Among men, Sampras is lauded by many tennis analysts as one of the greatest grass-court players of all time. He won seven Wimbledon singles titles in eight years from 1993 through 2000, with his only loss in that span coming in the 1996 quarterfinals. Roger Federer is statistically the most successful male grass court player of the Open Era: he has won an Open Era-record 19 grass court titles, including ten Halle Open titles, an all-time record eight Wimbledon singles titles, and a Stuttgart Open title.

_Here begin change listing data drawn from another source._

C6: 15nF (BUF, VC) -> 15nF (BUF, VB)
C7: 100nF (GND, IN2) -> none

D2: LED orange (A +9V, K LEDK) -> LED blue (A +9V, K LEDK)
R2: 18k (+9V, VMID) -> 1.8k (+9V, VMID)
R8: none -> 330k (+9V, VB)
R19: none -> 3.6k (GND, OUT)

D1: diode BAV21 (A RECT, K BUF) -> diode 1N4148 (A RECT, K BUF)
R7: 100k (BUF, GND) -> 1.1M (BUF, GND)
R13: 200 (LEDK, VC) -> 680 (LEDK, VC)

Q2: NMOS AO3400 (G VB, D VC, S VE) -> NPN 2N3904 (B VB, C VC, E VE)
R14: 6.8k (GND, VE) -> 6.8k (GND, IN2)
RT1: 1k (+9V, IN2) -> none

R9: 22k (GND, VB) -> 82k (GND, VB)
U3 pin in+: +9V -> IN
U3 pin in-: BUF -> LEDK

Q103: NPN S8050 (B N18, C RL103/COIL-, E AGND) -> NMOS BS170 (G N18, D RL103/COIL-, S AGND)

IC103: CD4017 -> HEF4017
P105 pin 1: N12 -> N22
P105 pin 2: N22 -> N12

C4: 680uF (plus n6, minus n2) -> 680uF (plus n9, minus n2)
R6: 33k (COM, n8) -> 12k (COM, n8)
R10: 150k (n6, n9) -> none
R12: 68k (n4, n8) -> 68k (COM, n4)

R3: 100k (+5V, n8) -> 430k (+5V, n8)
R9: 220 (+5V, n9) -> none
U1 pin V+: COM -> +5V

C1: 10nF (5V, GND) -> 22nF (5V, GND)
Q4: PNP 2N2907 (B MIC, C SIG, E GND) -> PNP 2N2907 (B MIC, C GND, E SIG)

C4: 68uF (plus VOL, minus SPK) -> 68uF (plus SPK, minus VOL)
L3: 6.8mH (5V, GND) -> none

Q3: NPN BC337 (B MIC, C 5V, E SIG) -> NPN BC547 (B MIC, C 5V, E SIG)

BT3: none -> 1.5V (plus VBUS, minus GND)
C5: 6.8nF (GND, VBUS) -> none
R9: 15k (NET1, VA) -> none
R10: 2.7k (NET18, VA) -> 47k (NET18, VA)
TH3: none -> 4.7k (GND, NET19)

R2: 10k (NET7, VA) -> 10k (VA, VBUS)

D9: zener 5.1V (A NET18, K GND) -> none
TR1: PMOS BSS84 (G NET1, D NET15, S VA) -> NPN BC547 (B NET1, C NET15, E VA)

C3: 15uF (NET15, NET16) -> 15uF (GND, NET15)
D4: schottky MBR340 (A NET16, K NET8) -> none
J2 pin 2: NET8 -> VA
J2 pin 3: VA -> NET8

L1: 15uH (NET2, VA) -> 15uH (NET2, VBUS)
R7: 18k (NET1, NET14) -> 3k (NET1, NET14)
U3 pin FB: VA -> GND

Federer has contested an all-time record twelve Wimbledon singles finals, and has the longest grass court winning streak in the Open Era, when he won 65 consecutive matches on grass between 2003 and 2008, until he was beaten by Rafael Nadal in the 2008 Wimbledon final.

The most successful active female grass-court players are the sisters Serena Williams and Venus Williams, with seven and five Wimbledon singles titles respectively. Venus has won five out of her nine Wimbledon finals appearances (losing three to Serena), and the pair have won six titles in the ladies' doubles together.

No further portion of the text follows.